Hi, finally gonna update again! My life are pretty devastated tho. So a month ago, i went for a vacation trip with, of course, my family. Kuala Lumpur, Malaysia for 4 pretty damn days. I went there with an intention of passing things to a friend of mine that stays in Klang. I don't know where shall I start but lets just say, I know them from my bestfriend which happens to have a boy-bestfriend which stays in Malaysia. And then, through him, i met this guy. Well, i don't know but knowing this guy sparks my entire life. And that i sense we've some connections. 

And so, i was nervously waiting for their arrival.......i was terrified as hell. Having to look at my phone every minute to see how i look bcs first impression does matter. I tried to distract myself by laughing at not-funny-kind-of-joke made by myself  LOL. and i swear i felt like pooping. I wasn't nervous in meeting this "boy-bestfriend" but i was nervous in meeting "this guy", up to this day, i could still imagine how nervous and terrified i was. but hey! it wasn't that bad. i tried not to look at him but i couldn't help it but to always take a glimpse hehe and he's quite adorable. 

First meeting, went well. I could still still imagine how shy we react with each other and of course, me having the courage to urge him to talk to me only because i wanted to hear his voice. But other than his voice, i heard him sing. I have no idea but i'm smiling at myself when i'm typing everything out. His awkwardness + the way he avoid looking at me makes me more happy. And he even took the courage to sing for me my 'fav' song. Sucks because the time went really fast and i had to leave to avoid the terrible road jams.

But as soon as i leave, i kept on looking at our selfies that we took. And waking up to the song he sang for me which was aired on the radio. Coincidence much? think so. At that moment of time, i knew we might share the same interest and that he regard me not only as his friend, but perhaps something more. But in reality, i still have to dream only because he's someone else's now. I don't want to be a third party, and so. And i'm sure he don't regard me the same way i regard him as his relationship with his girl is quite strong tho. 

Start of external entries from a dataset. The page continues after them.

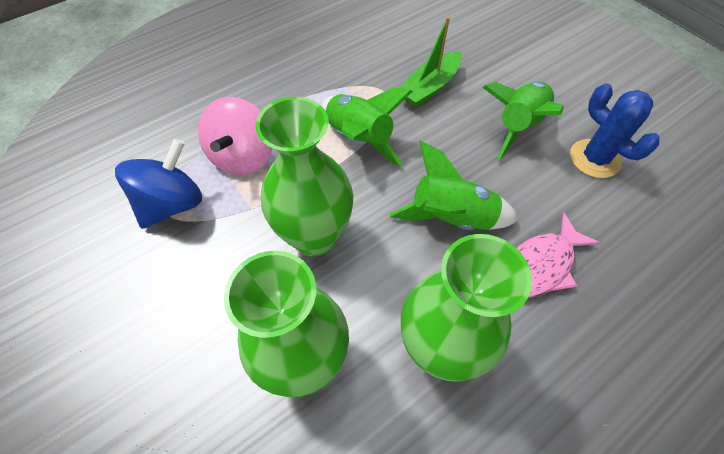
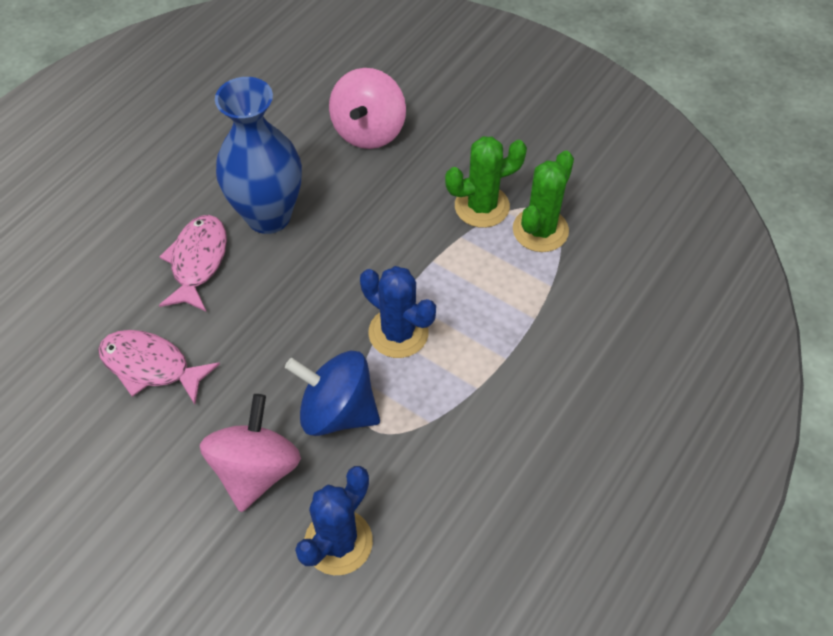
blue cactus: 1 -> 2
blue vase: 0 -> 1
green boat: 1 -> 0
green cactus: 0 -> 2
green rocket: 3 -> 0
green vase: 3 -> 0
pink fish: 1 -> 2
pink spinning top: 1 -> 2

I suffer with my own feelings. On the day that i was leaving, i really hope he could appear right infront of my hotel door and you know wave me goodbye, so that when i won't miss him. high hopes crashed. wasn't fortunate enough, why? because we're friends, nothing more than that. Safely reached and we're miles apart again. Truth hurts. The least i could do is, stalk him on wechat. As time goes by, his likes disappear. I could still manage the pain. But up until today, he hide his moment from me. I've been asking myself, why. Why now? And i repel. Couldn't even find anything to cheer myself up. Its like things are struggling in my life. I've no words to explain. I was beyond hurt. If my feelings could talk, probably people will know how much pain i'm suffering. And then i realized ;
                                             Everything has changed. 

And for sahat manik, i wish you're healthy & happy always, jangan pernah abaikan perasaan orang yang selalu amik berat tentang awak walaupun dari jauh. mungkin saya tidak faham dengan cara awak maka dgn itu saya mintak maaf dgn awak sekiranya saya pernah sakitkan hati awak dengan apa apa cara pun. saya harap sangat awak berbahgia dgn cha walaupun saya tk pernah rasa kebahagiaan itu. awak selalu.